Design challenge

In migrant communities, the elderly traditionally live with their children. However, the rise of dual income households is making “living-in” increasingly difficult for many. Other than nursing homes, however, Brussels currently offers few alternative housing solutions.
EVA vzw, having already successfully piloted intergenerational and multicultural social housing with its ‘Biloba House’ project, wanted to find better ways of co-living for the Brussels area of lower Schaarbeek, which has a large and diverse migrant community.
Approach
Namahn and EVA organized a series of co-design workshops with local citizens, organizations working in the neighbourhood and other stakeholders.

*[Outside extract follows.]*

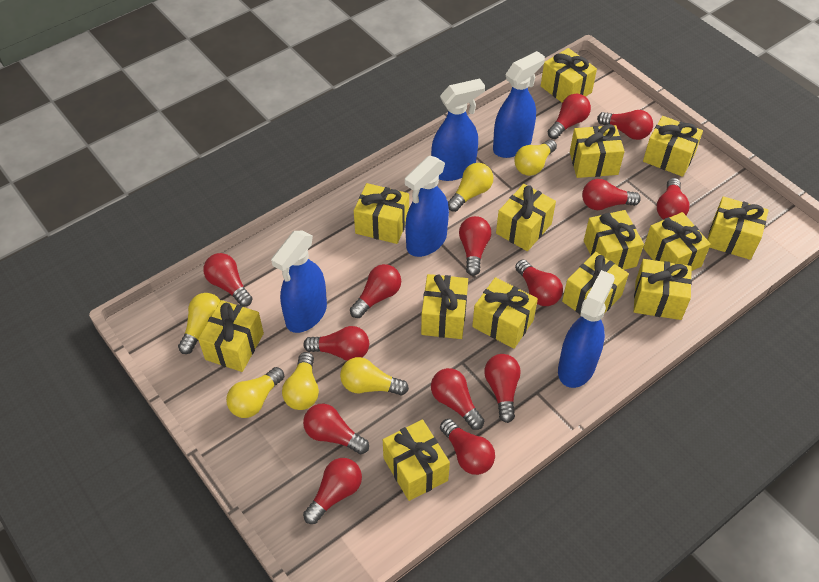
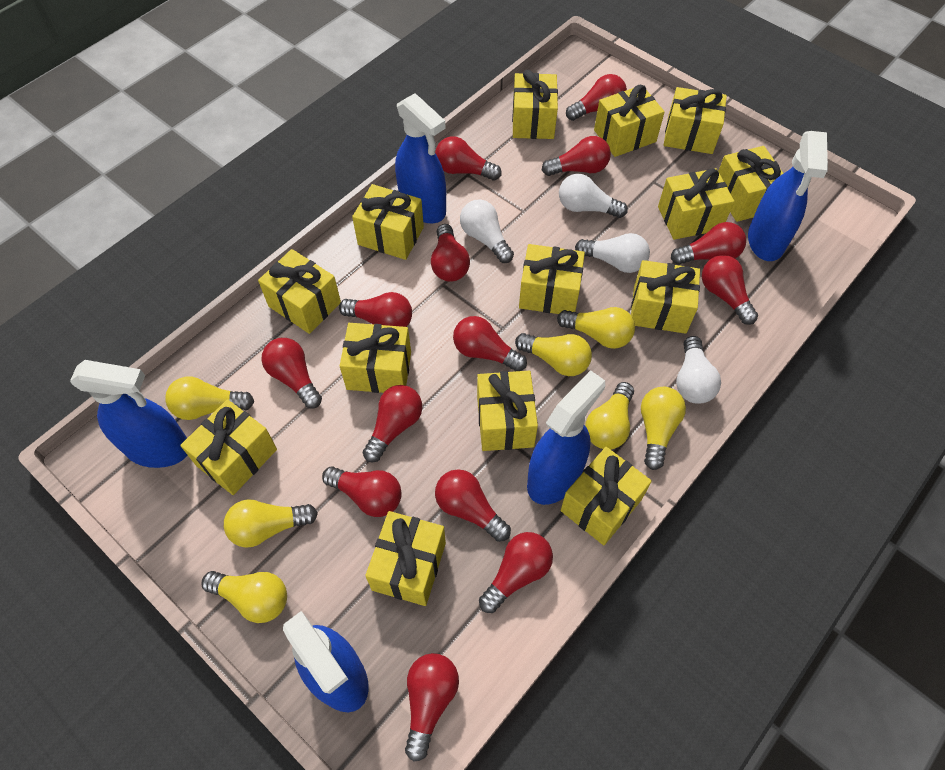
white light bulb: 0 -> 4
yellow light bulb: 6 -> 7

In the first workshop, ongoing initiatives were mapped to discover what already existed, and could be built upon. Over thirty interviews were conducted with the elderly to understand their current experience, needs, motivations and dreams concerning where and how they live, using a range of image-rich tools designed to support the conversations.
Insights and conclusions from these interviews were distilled into personas and design challenges. These fed into the next series of workshops, where Namahn, EVA and other stakeholders ideated on different aspects of co-living, and how to integrate them into the neighbourhood.
Ideation was supported by a card-based board game, developed to explore the different aspects of the co-living model: what support functions are, or need to be, present? what type of private spaces are required? what kinds of resident need to be considered, and what are their needs? Various concepts were shaped by combining cards on maps of housing blocks.
Result
This lead to four co-living concepts, developed to stimulate and underpin a debate with neighbourhood residents, policy makers and EVA’s partner organizations.
The concepts provide different solutions to involving families, sharing common spaces and interacting with the neighbourhood, with three operating at the level of individual apartment blocks and a fourth operating at the entire ‘neighbourhood’ level.
The success of this approach has since triggered a second project, funded by the European Social Fund, to investigate how home care services in this neighbourhood can be systemically improved.